The choice of Radić as a subject for this spectacle was also calculated. As a young woman performing critical support roles, she represented the vital logistical backbone of the partisan movement. German anti-partisan doctrine explicitly recognized that guerrilla forces could not survive without civilian aid. Executing her publicly sent a clear signal that even those in non-combat roles would be punished with death, aiming to disrupt local support networks and encourage informants.
Her youth and gender amplified the intended shock value. Executing a teenage girl shattered any preconceived notions that women or minors would be spared from the harshest reprisals. This was designed to deepen fear within families, making parents think twice about allowing their children to assist the partisans. The emotional impact of the scene was weaponized to foster compliance and isolation of the fighters from their community.
Ideological hatred played a central role. The Yugoslav partisans were openly communist, placing them squarely in the crosshairs of Nazi ideology, which viewed communism as an existential threat. A young person in the communist resistance represented the future of that enemy ideology. Her public punishment reinforced the Nazi narrative that communist resistance was a criminal activity deserving of annihilation, aiming to symbolically suppress its influence among the youth.

Furthermore, the execution functioned as an “exemplary punishment,” a tactic routinely used by German forces in the Balkans. These were public acts of retaliation designed to serve as a warning following partisan attacks. Radić’s death occurred during a period of intense German counterinsurgency operations, making her a victim of this policy of collective reprisal meant to deter further resistance activity through overwhelming terror.

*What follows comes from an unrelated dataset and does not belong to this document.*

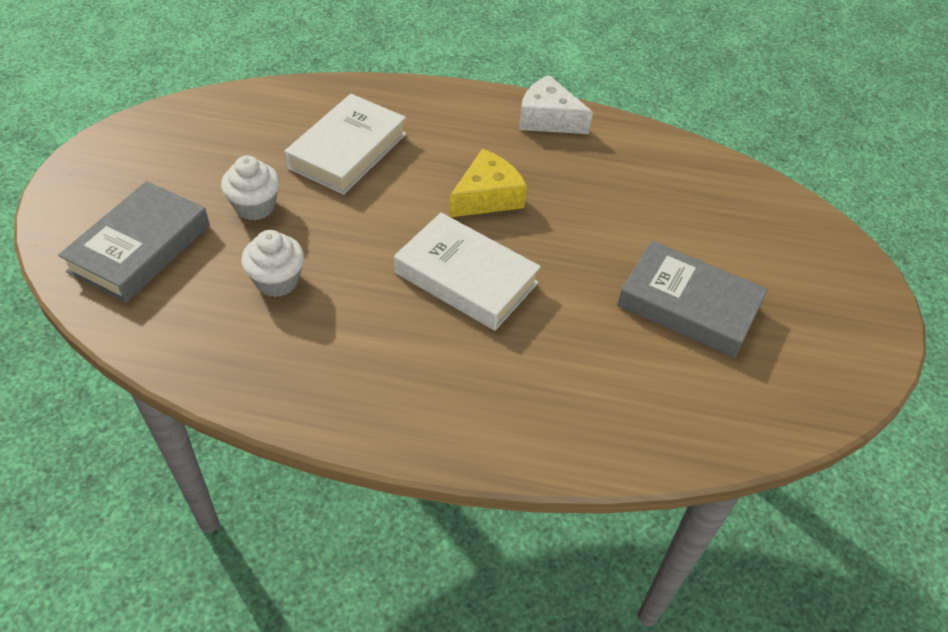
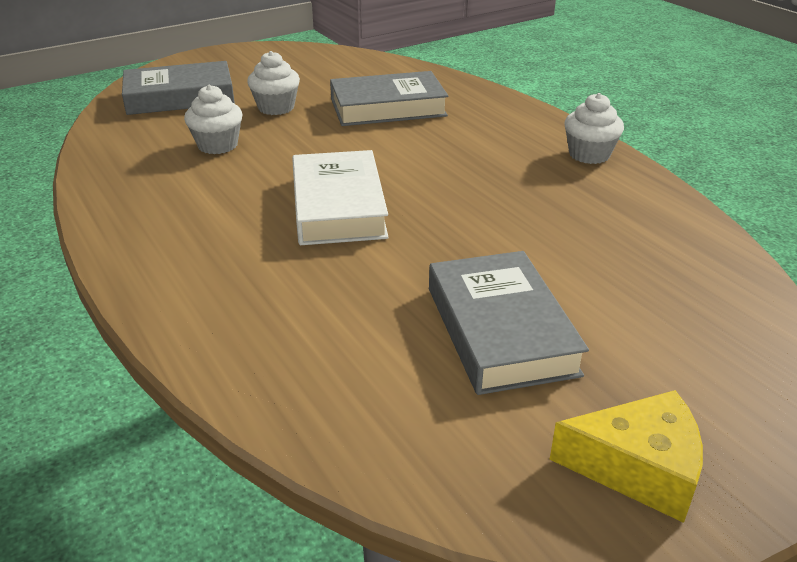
camera: 50 degrees right, 15 degrees down
(347, 150) = (388, 107): white book -> grey book
(487, 197) = (445, 173): yellow cheese -> yellow cheese (638, 468)
(548, 119) = (589, 154): white cheese -> white cupcake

Ultimately, however, the calculated act backfired. Lepa Radić’s profound courage in the face of torture and her defiant final words turned the intended spectacle of fear into a powerful legend of resistance. Rather than extinguishing local support for the partisans, her martyrdom fueled resentment against the occupiers and strengthened the resolve of the resistance movement. The image of the hanged teenage girl became a potent symbol of the occupation’s brutality and the unbreakable spirit of those who fought it.
The story of her execution endures not merely as a historical account of wartime atrocity, but as a stark case study in the failure of psychological terror. The German authorities sought to use her death as a tool of control, but they could not account for the resilience of the human spirit. Lepa Radić’s legacy demonstrates that even in the face of meticulously planned cruelty, an act of ultimate defiance can resonate louder than any intended warning, echoing through history as a testament to courage.